Dispatched to the Essex coast to benefit from the sea air, he located some like-minded players and formed his Swing String Quartet in 1935 which was soon being broadcast by the BBC and Radio Luxembourg.
Ron Burton (vln), Allan Hames – Vic Lewis (g), Joe Muslin (b).
Vic the Guitarist
These days Vic Lewis is, in my opinion an unjustly neglected pioneer of the jazz guitar. Vic was born in 1919 in North London – the son of moderately prosperous but indulgent parents who owned a successful jewellery business. At the early age of 3 he picked up his father’s tenor banjo and quickly mastered the instrument. Later, he was introduced to the instrument he was to become best known for – the ‘Quatro’ – a 4-string guitar popular at the time. His parents were closet early Jazz fans and regular record purchasers at Levy’s Music Emporium in Whitechapel. Levy’s had established the business in 1928 and began importing early US Jazz recordings, eventually in 1932 they founded ‘Levaphone’ Records, later to be renamed ‘Oriole’ and coincidently in the 30’s/40’s the sole distributor of Django Reinhardt’s oeuvre.
Vic’s early influences included Eddie Condon whom he was later to befriend and significantly, Eddie Lang. In the late 30s his interest in Jazz led him to establish his own quartet until a lucky break in a talent contest resulted in a number of radio appearances. Rather than enter the family Jewellery business, Vic decided to become a professional musician. His eternally indulgent parents financed a journey to New York, where upon the personal recommendation of Leonard Feather he sat in with amongst others Zutty Singleton, Joe Marsala, Pee Wee Russell and the man who was to become his close friend and mentor, Eddie Condon.
Whilst in New York he recorded a session that for many years lay neglected and unrecognised. A few of the recordings were eventually released but surprisingly they were for the most part overlooked. Upon his return to the UK and at the outbreak of war Vic enlisted into the RAF and joined the service band ‘Buddy Featherstonhaugh’s Radio Sextet’, and after Buddy’s departure reinvented itself as the ‘Vic Lewis – Jack Parnell Jazzmen’. Around 1944 Vic and Jack teamed up with George Chisholm, several of the Squadronaires, Johnny Mince and 3 of his US orchestra, then resident at the ‘Palladium’ and recorded a number of landmark sessions with Parlophone Records. After the War Vic collaborated with Stan Kenton and enlisted a band, which largely played Kenton inspired arrangements. This band persisted in various incarnations until 1960 when Vic segued into management, managing amongst others, Elton John, Dudley Moore and Nina Simone.
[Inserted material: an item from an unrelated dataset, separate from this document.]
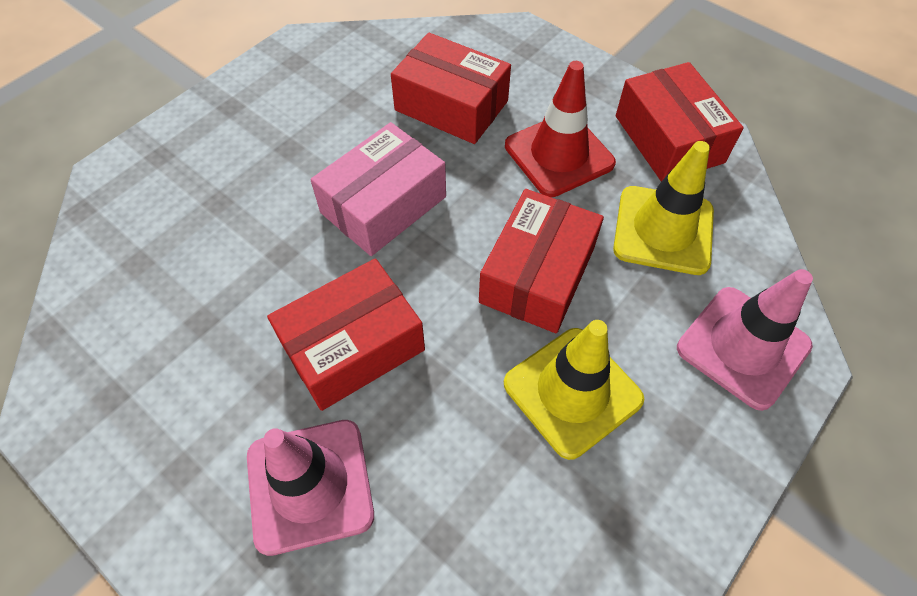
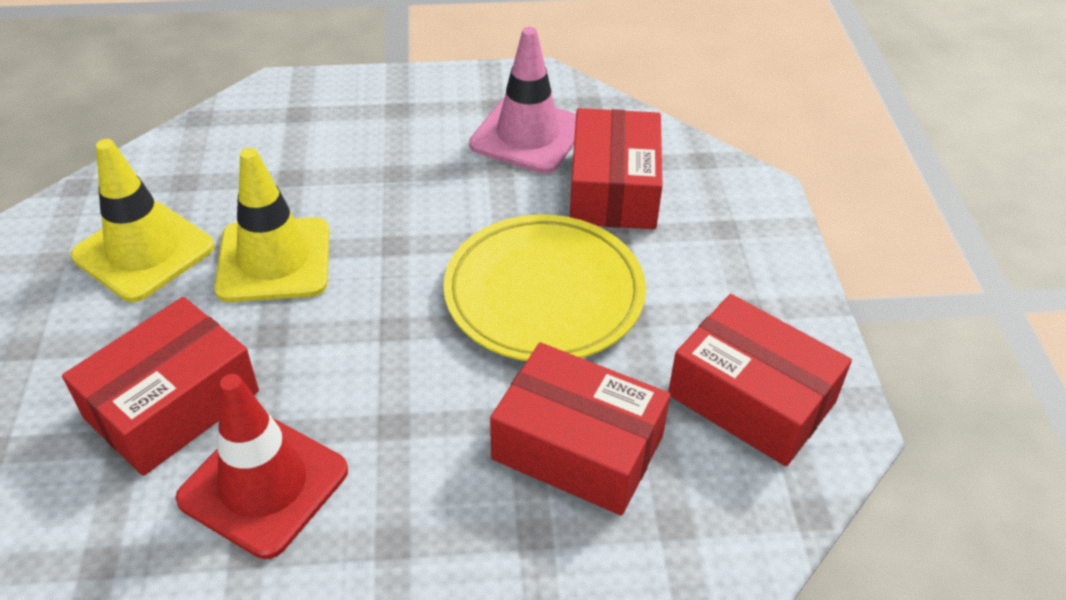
pink box: 1 -> 0
pink traffic cone: 2 -> 1
yellow plate: 0 -> 1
Vic’s recordings are difficult to locate, although it is worth searching out a (deleted) 2003 CD on Upbeat – URCD 192 showcasing his pioneering 1938 New York jam sessions. – thanks to Alex B for this contribution.
Squatty Roo and Angry, recorded during the Vic Lewis Jam Sessions at Levy’s Recording Studio in New Bond Street on 12th December 1942. Jimmy Skidmore, Jimmy McMillan and Harry Hayes (alto) guested with regulars Buddy Featherstonehaugh (tenor), Don MacCaffer (trombone), Vic Lewis (guitar), Ken Sykora (Rhythm Guitar) Frank Clark (bass) and Jack Parnell (drums). Those recordings were included on the Vic Lewis Jam Session LP Volume 5: 1938 – 1946 and so are, in fact, Ken Sykora’s first professional recordings
In 1938, Lewis’s father paid for him to travel to New York. Leonard Feather, who had known Lewis in London, was now established in New York and he arranged for Lewis to play with the Joe Marsala band at the Hickory House. Joe Bushkin was the band’s pianist and Buddy Rich its drummer. Later that night Lewis found Nick’s in Greenwich Village and sat in with Bobby Hackett and Eddie Condon. The next morning the band agreed to make some acetate recordings with Lewis as a souvenir for him, and these, not at all bad, were issued commercially in Britain in 1985.
In August 1952 Lewis collapsed twice on stage with heart trouble and rested for 8 weeks. On his return his agent, had arranged for the band to back Frankie Laine on tour. This was so successful that they toured with Johnnie Ray. Despite financial help from his mother, in 1960 Lewis’s band failed in the face of the challenge from rock music. From 1959 onwards Lewis worked mostly as a booking agent, forming a partnership with an ex-professional wrestler, Bill Benny.
In his later years he did much work for charity – for which he was made MBE in 2007 – produced albums by his beloved West Coast jazz musicians, and published books. The last of them, the lavish My Life In Jazz, (2006) featured hundreds of photographs of Vic with the famous, from Lester Young to Frank Sinatra and Nat “King” Cole.
He died in London on February 9th, 2009 a short while before his 90th birthday.
In 1959 a nine piece group titled ‘Vic Lewis and His Group’ recorded one side of an LP under the title ‘Leonard Feather presents…Jazz from two sides’ for the Concept label, presumably for the American market.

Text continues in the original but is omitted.